Power to raise water from point A to B

[zeralda21]

Homework Statement

Water is pumped from a well into a home. The height of the water to be lifted is 20 m, and they want to reach a water flow of up to 3.6 m3/h. The effective efficiency, when one takes into account the energy losses in both the pump in the water flowing in the pipes, is estimated at 40%. How much power should the pump be? (It is assumed that the kinetic energy of the water can be completely neglected in this context.)

Homework Equations

W=mgh
Efficiency=W_{applied}/(W_{quarried})
And I am sure that I am missing an equation(don't know which).

The Attempt at a Solution

It is given that the desired flow is up to 3.6 m^3/h = 3600 dm^3/h = 3600 kg/h. And the energy required to transport the water from the well to the home per hour is

W=mgH/h=3600*9.81*20/h≈ 700 000 W/h. Now the efficiency is 40% which means that the minimum power P form the pump must be:

0.4P = 700 000 W/h. Hence, P = 1.8*10^6 W/h. Very far from the correct answer(0.5kW). What am I missing?

 

[Sunil Simha]

Check your units. That is the only mistake you have committed.

 

[zeralda21]

Check your units. That is the only mistake you have committed.
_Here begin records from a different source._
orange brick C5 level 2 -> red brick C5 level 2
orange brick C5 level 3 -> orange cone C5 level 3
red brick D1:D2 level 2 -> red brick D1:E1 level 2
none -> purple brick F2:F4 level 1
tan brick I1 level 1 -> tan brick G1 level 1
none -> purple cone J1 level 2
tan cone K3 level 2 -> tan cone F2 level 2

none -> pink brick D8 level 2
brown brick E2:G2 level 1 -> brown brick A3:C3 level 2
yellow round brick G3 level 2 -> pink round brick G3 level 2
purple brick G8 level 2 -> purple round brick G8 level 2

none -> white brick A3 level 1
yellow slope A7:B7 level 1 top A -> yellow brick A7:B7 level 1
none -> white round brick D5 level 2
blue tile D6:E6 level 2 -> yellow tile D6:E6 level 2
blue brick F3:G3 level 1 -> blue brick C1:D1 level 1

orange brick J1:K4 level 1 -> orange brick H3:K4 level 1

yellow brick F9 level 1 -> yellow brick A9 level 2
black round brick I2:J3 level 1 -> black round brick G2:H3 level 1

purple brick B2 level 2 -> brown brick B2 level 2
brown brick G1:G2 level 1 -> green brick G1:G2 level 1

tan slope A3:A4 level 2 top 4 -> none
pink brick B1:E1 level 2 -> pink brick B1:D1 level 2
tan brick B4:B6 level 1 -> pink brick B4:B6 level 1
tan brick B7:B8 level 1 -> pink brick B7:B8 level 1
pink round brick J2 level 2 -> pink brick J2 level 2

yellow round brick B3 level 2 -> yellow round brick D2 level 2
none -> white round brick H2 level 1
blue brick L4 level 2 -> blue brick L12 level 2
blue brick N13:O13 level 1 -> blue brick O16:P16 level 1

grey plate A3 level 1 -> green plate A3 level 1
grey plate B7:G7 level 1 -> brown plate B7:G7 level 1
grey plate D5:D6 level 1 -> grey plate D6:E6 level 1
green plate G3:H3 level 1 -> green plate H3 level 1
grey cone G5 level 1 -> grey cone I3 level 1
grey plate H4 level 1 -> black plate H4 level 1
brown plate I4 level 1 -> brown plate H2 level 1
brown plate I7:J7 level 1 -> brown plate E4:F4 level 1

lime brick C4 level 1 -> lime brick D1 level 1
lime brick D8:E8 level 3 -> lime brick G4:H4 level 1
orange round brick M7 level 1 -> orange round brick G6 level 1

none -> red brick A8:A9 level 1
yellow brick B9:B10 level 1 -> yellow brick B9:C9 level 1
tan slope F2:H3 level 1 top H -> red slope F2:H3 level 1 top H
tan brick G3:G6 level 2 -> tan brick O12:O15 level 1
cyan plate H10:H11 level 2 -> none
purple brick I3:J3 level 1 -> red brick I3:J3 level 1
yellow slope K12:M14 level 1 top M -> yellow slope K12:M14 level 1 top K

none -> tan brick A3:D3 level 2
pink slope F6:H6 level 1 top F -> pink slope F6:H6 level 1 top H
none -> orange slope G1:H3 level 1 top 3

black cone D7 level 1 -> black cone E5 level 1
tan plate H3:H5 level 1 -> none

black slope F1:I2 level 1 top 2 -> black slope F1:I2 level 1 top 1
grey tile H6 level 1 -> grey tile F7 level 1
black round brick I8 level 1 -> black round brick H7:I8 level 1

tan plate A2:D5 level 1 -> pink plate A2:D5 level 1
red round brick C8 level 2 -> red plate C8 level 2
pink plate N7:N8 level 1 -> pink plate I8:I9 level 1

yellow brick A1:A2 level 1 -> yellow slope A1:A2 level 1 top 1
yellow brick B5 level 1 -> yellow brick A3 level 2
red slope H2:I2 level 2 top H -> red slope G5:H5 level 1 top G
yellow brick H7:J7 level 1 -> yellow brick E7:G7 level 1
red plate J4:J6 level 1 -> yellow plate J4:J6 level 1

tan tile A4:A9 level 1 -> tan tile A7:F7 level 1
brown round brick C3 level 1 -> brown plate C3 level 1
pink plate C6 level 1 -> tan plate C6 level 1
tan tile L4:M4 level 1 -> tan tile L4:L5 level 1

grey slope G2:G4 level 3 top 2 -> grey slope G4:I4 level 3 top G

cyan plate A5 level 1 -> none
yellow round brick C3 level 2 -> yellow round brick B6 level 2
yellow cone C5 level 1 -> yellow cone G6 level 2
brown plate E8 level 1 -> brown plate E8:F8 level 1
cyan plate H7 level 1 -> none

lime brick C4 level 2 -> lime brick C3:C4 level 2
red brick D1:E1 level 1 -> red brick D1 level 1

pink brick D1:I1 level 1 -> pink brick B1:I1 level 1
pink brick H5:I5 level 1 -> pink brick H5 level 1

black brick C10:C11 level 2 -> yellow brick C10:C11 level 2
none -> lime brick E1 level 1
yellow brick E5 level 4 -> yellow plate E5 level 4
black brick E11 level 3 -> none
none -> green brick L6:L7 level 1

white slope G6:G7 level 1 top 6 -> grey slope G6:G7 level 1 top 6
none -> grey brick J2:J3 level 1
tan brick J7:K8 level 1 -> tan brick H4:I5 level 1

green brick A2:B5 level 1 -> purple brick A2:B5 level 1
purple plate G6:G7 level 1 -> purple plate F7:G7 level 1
Oh. (1.8*10^6)/(3600s)=500 W/second. But in that case I transform from W/hour to W/second. Confusing since it should only be W. Also the answer is in only W

 

[zeralda21]

I also have an other concern that I don't understand from the problem statement:

It is assumed that the kinetic energy of the water can be completely neglected in this context.

I don't understand the relevancy of this at all. How is this relevant? Or in what context could it be relevant?

 

[Sunil Simha]

Oh. (1.8*10^6)/(3600s)=500 W/second. But in that case I transform from W/hour to W/second. Confusing since it should only be W. Also the answer is in only W

Are you sue it is W/h. Or is it J/h?

You can neglect the kinetic energy of the water pumped on the assumption that the water was pumped quite slowly ((i.e. reversibly;like in a reversible thermodynamic process). This assumption is just an ideal scenario.

 

[zeralda21]

Are you sue it is W/h. Or is it J/h?

You can neglect the kinetic energy of the water pumped on the assumption that the water was pumped quite slowly ((i.e. reversibly;like in a reversible thermodynamic process). This assumption is just an ideal scenario.

I am not sure but I believe so since the answer is 0.5 kW. Does anyone know?

 

[sankalpmittal]

I am not sure but I believe so since the answer is 0.5 kW. Does anyone know?

Yes, 0.5 kW is the correct answer. Remember , Efficiency= Power output/Power input...
You had to calculate power input in this case which comes out to be 0.5 kW.

 

[Sunil Simha]

I am not sure but I believe so since the answer is 0.5 kW. Does anyone know?

Well, check the dimensions of power. Which one of J/h and W/h have the same dimensions?

 

[zeralda21]

Yes, 0.5 kW is the correct answer. Remember , Efficiency= Power output/Power input...
You had to calculate power input in this case which comes out to be 0.5 kW.

Forgive me for not being smooth here. But I still don't understand. It is something with the units I think.

The amount of work required from A to B is 700 000 W/h and η=40%=0.4 Therefore

0.4*Power input = 700 000. Hence power input = 1.8*10^6 W/h. The answer is 500 W = 0.5kW which is given if 1.8*10^6 W/h is divided by 3600 seconds which would yield W/second. So what am I doing wrong?

 

[Sunil Simha]

Forgive me for not being smooth here. But I still don't understand. It is something with the units I think.

The amount of work required from A to B is 700 000 W/h and η=40%=0.4 Therefore

0.4*Power input = 700 000. Hence power input = 1.8*10^6 W/h. The answer is 500 W = 0.5kW which is given if 1.8*10^6 W/h is divided by 3600 seconds which would yield W/second. So what am I doing wrong?

Okay, back to the basics. What is the unit of power? (consult your textbook,if you are confused)
What are its dimensions?
What are those of W/h? Does it have the same dimensions as those of power?

 

[sankalpmittal]

Forgive me for not being smooth here. But I still don't understand. It is something with the units I think.

The amount of work required from A to B is 700 000 W/h and η=40%=0.4 Therefore

0.4*Power input = 700 000. Hence power input = 1.8*10^6 W/h. The answer is 500 W = 0.5kW which is given if 1.8*10^6 W/h is divided by 3600 seconds which would yield W/second. So what am I doing wrong?

Again, kW is the dimension of power. Watt=Joule per second. KiloWatt= Joule *1000 per second.

Watt per hour as you state is not the dimension of power, watt is.

The question specifically stated that water "flow up" rate is 3.6 m³ per hour. What will be its rate in m³ per second ? How will you find mass flow up per second then ? How will you get gain in potential energy per second ?

CHECK YOUR UNITS !